With UK and Russian scientists to work together, the dea is to see if the combination would result in better protection for recipients. Both vaccines are based on a modified version of the common cold virus “adenovirus”.

"Being able to combine different COVID-19 vaccines may be helpful to improved protection and/or to improve vaccine accessibility. This is why it is important to explore different vaccine combinations to help make immunisation programmes more flexible, by allowing physicians greater choice at the time of administering vaccines," AstraZeneca said in a statement on Friday.

“The decision by AstraZeneca to carry out clinical trials using one of two vectors of Sputnik V in order to increase its own vaccine’s efficacy is an important step towards uniting efforts in the fight against the pandemic,” said Kirill Dmitriev, chief executive of the Russia Russian Direct Investment Fund (RDIF) which is funding the Sputnik-V vaccine. “We hope that other vaccine producers will follow our example," he added.

The idea of combining the vaccines is based on the principle of “heterologous prime-boost”, where, instead of giving the same vaccine twice as booster shots, different vaccines triggering the same antibodies can be administered. The World Health Organisation had, in a 2014 technical consultation, noted that such a combination was known to "greatly increase both antibody and T cell immunogenicity when performed using certain vector combinations, above repeated dosing with the same vaccine candidate."

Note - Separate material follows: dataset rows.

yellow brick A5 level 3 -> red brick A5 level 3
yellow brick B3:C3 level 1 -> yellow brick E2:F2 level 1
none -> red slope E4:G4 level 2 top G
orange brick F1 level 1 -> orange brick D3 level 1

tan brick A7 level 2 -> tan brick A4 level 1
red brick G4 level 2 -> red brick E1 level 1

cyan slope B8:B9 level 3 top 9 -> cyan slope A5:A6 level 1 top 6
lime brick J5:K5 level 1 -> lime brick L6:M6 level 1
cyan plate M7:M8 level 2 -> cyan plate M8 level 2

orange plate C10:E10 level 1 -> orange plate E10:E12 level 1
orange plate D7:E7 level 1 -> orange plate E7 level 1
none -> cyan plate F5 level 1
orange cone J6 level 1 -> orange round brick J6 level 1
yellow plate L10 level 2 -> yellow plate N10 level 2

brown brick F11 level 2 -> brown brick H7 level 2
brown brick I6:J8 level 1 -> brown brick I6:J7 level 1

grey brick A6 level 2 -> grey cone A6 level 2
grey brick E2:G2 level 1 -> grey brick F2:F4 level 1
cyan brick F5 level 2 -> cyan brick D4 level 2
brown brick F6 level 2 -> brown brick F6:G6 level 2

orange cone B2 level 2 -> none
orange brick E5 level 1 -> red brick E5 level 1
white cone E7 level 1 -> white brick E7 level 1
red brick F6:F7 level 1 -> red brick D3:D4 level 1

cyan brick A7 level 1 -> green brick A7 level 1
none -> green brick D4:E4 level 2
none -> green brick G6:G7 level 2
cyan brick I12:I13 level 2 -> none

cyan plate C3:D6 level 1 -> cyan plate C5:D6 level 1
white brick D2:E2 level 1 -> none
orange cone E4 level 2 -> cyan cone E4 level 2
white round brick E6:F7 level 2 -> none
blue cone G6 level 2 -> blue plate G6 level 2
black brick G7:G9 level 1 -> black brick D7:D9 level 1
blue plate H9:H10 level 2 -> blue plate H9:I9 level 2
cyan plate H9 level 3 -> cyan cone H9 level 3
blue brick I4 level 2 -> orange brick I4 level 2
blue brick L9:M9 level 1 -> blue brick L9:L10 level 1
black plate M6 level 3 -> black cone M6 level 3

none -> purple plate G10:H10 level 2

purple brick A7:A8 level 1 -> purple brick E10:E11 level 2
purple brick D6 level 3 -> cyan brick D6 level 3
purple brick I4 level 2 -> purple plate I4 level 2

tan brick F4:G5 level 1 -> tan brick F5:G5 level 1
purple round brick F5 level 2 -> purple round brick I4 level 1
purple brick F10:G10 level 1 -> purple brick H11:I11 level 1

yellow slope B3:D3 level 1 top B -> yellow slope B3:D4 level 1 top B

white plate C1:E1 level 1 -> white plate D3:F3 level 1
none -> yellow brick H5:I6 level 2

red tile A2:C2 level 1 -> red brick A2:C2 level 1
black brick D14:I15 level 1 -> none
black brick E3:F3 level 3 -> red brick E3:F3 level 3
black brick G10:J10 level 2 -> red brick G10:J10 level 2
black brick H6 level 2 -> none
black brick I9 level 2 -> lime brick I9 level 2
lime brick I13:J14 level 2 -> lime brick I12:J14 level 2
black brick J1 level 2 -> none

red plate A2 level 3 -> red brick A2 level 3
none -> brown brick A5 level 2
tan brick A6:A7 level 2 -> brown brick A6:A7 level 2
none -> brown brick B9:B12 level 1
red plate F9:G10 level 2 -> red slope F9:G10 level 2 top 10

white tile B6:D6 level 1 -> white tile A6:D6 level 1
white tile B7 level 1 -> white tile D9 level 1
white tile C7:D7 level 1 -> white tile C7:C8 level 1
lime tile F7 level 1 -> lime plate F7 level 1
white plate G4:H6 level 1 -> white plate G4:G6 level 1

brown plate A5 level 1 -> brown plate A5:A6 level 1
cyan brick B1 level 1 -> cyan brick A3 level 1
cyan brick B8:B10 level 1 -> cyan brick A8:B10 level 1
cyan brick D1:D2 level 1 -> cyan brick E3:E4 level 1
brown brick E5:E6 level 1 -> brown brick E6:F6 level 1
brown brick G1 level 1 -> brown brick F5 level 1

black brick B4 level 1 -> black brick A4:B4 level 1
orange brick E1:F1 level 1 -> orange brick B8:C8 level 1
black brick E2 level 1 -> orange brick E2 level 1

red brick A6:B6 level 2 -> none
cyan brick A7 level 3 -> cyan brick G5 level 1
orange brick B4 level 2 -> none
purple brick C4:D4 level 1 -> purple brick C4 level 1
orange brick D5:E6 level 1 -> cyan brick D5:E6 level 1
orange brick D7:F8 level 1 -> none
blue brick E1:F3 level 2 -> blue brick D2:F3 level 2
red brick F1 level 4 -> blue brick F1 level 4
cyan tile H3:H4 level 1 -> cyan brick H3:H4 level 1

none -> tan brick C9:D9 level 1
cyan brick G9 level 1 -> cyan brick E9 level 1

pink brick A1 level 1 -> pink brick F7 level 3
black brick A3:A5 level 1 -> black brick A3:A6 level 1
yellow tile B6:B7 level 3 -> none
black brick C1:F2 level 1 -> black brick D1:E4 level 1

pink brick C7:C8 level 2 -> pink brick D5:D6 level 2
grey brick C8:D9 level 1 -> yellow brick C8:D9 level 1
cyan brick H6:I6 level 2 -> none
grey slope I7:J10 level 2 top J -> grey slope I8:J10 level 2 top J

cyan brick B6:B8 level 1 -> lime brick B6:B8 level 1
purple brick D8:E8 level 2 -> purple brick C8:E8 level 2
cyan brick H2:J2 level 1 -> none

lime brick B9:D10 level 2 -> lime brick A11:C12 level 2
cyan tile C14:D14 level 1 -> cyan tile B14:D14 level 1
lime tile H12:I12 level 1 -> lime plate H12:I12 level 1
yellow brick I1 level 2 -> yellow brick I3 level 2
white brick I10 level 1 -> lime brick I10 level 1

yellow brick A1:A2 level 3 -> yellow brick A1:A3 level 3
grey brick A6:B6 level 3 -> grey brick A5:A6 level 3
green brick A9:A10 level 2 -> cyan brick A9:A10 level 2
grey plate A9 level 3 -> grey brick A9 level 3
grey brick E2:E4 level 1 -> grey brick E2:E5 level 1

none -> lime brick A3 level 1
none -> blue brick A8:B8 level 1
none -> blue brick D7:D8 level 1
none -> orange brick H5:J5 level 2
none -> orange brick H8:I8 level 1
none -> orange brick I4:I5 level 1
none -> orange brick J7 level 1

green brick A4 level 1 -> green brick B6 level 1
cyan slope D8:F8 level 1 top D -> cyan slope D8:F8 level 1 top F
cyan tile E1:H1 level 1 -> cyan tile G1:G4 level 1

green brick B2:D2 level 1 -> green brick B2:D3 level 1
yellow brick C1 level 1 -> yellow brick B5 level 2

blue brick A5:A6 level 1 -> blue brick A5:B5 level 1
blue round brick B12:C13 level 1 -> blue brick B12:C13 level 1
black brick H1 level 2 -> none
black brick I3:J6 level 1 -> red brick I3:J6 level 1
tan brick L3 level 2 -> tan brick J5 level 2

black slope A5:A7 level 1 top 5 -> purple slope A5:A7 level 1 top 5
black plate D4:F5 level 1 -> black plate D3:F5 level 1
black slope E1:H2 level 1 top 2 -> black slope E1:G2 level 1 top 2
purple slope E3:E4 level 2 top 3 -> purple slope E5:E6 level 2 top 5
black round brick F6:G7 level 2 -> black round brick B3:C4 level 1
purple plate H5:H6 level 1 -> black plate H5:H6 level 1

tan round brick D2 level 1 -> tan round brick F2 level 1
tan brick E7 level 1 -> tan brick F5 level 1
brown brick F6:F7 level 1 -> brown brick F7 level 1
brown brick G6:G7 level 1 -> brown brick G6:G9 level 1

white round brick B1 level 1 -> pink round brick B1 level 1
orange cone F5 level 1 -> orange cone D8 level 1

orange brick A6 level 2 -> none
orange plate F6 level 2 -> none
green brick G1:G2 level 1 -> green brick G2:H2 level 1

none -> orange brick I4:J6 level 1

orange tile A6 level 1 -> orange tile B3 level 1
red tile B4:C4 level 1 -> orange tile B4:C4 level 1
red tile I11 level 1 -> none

The Oxford vaccine was found to have had an average efficacy of 70.4 per cent—with a double-dose regime generating efficacy of just 62 per cent while those who received a half-dose regime had a 90 per cent efficacy.

The Sputnik V vaccine, meanwhile, was claimed to have had a 91.4 per cent efficacy.

Both the Oxford and Gamaleya vaccines are undergoing trials in India. Indian drugmaker Hetero has agreed to produce over 100 million doses of the vaccine, while the Serum Institute of India had planned to have as many doses of the Oxford vaccine available by December itself.